“Miss Bala”

El día de Laura (Stephanie Sigman) empieza bien cuando se inscribe en el concurso de belleza Miss Baja California, pero termina mal en medio de una balacera entre narcos y policías en una discoteca. Peor aún, cuando Lino (Noé Hernandez), capo supremo del cártel, fija la mirada del Drácula de Coppola en ella; ser objeto de deseo del vampiro no sólo implica sujeción sexual, sino una forma de esclavitud que la convierte en mula de transporte de armas en la frontera y señuelo para asesinar generales del Ejército.

En Miss Bala (México, 2011), Gerardo Naranjo (Drama/Mex) desarrolla una magnífica coreográfica del funcionamiento del narco y sus quereres con la policía y el Ejército; balaceras, estallidos, matanzas y persecuciones se despliegan con realismo sin que se advierta el menor intento de seducir al público con la acción, siempre resentida ésta desde el punto de vista de la aterrada chica. Inspirado en el caso de la Miss Sinaloa Laura Zúñiga, detenida en 2008, el guión del Naranjo y Mauricio Katz opta por presentar a la joven como mero vehículo de las fuerzas que la arrebatan de su vida cotidiana; el cuerpo de Laura y el alma que se asoma por los ojos se convierten en escenario de la carnicera lucha, apenas queda espacio para el estupor ante los alcances de la corrupción y la impunidad del crimen.

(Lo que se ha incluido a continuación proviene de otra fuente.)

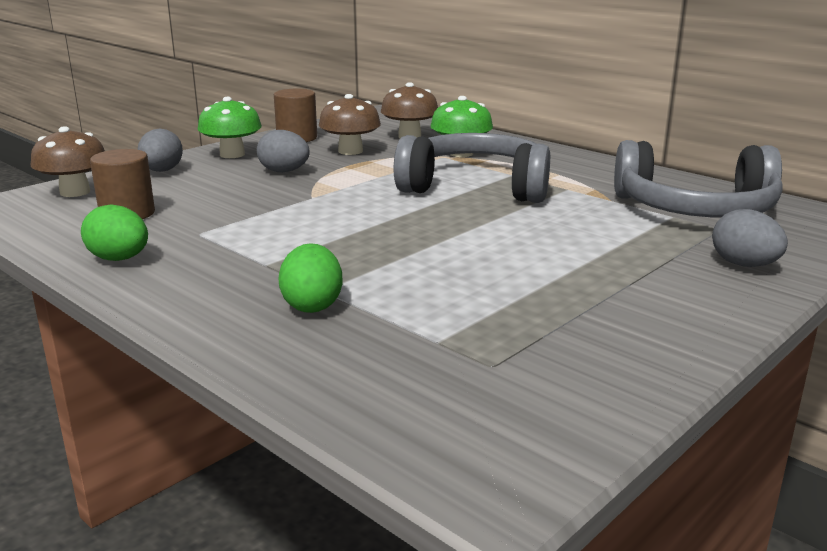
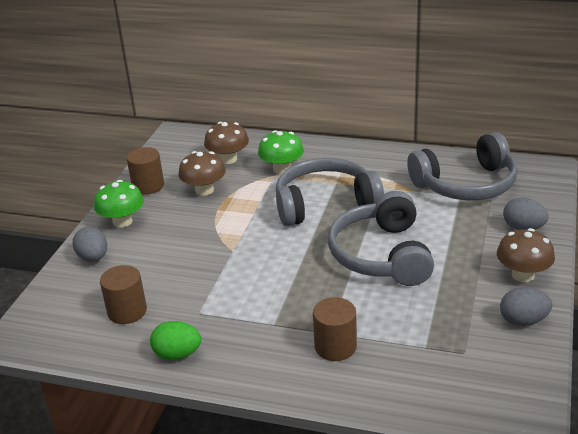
camera: 25 degrees left, 10 degrees up
(75, 192) = (58, 303): brown mushroom -> brown mushroom (523, 275)
(284, 171) = (183, 229): grey egg -> grey egg (523, 321)
(312, 305) = (335, 347): green egg -> brown cylinder
(493, 241) = (382, 255): none -> grey headphones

Laura es la nueva K del Proceso (inmortal Kafka) atrapada en el laberinto del absurdo; si no se capta el efecto sobre la víctima del poder de una organización que funciona como destino inexorable, el personaje de Laura parecería poco desarrollado. El talento de la actriz supo representar el caso de un juguete del destino de manera verosímil; Stephanie Sigman se permite perder garbo y sensualidad en el transcurso del suplicio en que se convierte el concurso de belleza manipulado por los narcos; el resultado la hace más atractiva. Pareciera también que la exigencia de representar el efecto colectivo y mediático de la maquinaria mafiosa impide profundizar en temas que apenas se sugieren. Tal ocurre con el llamado Síndrome de Estocolmo, a punto de atrapar a Laura ante la suavidad del trato del capo, o la tentación de poder que seduciría a la típica novia del gánster.

Magnífico hallazgo es la construcción del personaje de Lino, la mirada abismal que proyecta Noé Hernandez sobre su presa condensa toda una revelación del horror. Lino no es el matón déspota y sádico, tampoco es el rebuscado mafioso que se contiene para reventar de furia cuando se le contradice, simplemente es un diablo consciente de su poder que sabe que nada puede escapársele; en ese sentido, Gerardo Naranjo desarticula el estereotipo del villano.

El tratamiento del concurso de belleza sería otro de los momentos de Miss Bala donde se desmonta el glamour y se crea otra plataforma de significación. La farsa que consiste en nombrar como ganadora a la elegida del narco no permite risa porque el director nunca toma distancia del tormento y de la humillación que  representa para Laura; habría que carcajearse de la corona que se le cae de la cabeza en el clímax del triunfo, si no fuera porque pesa como el sambenito de un condenado.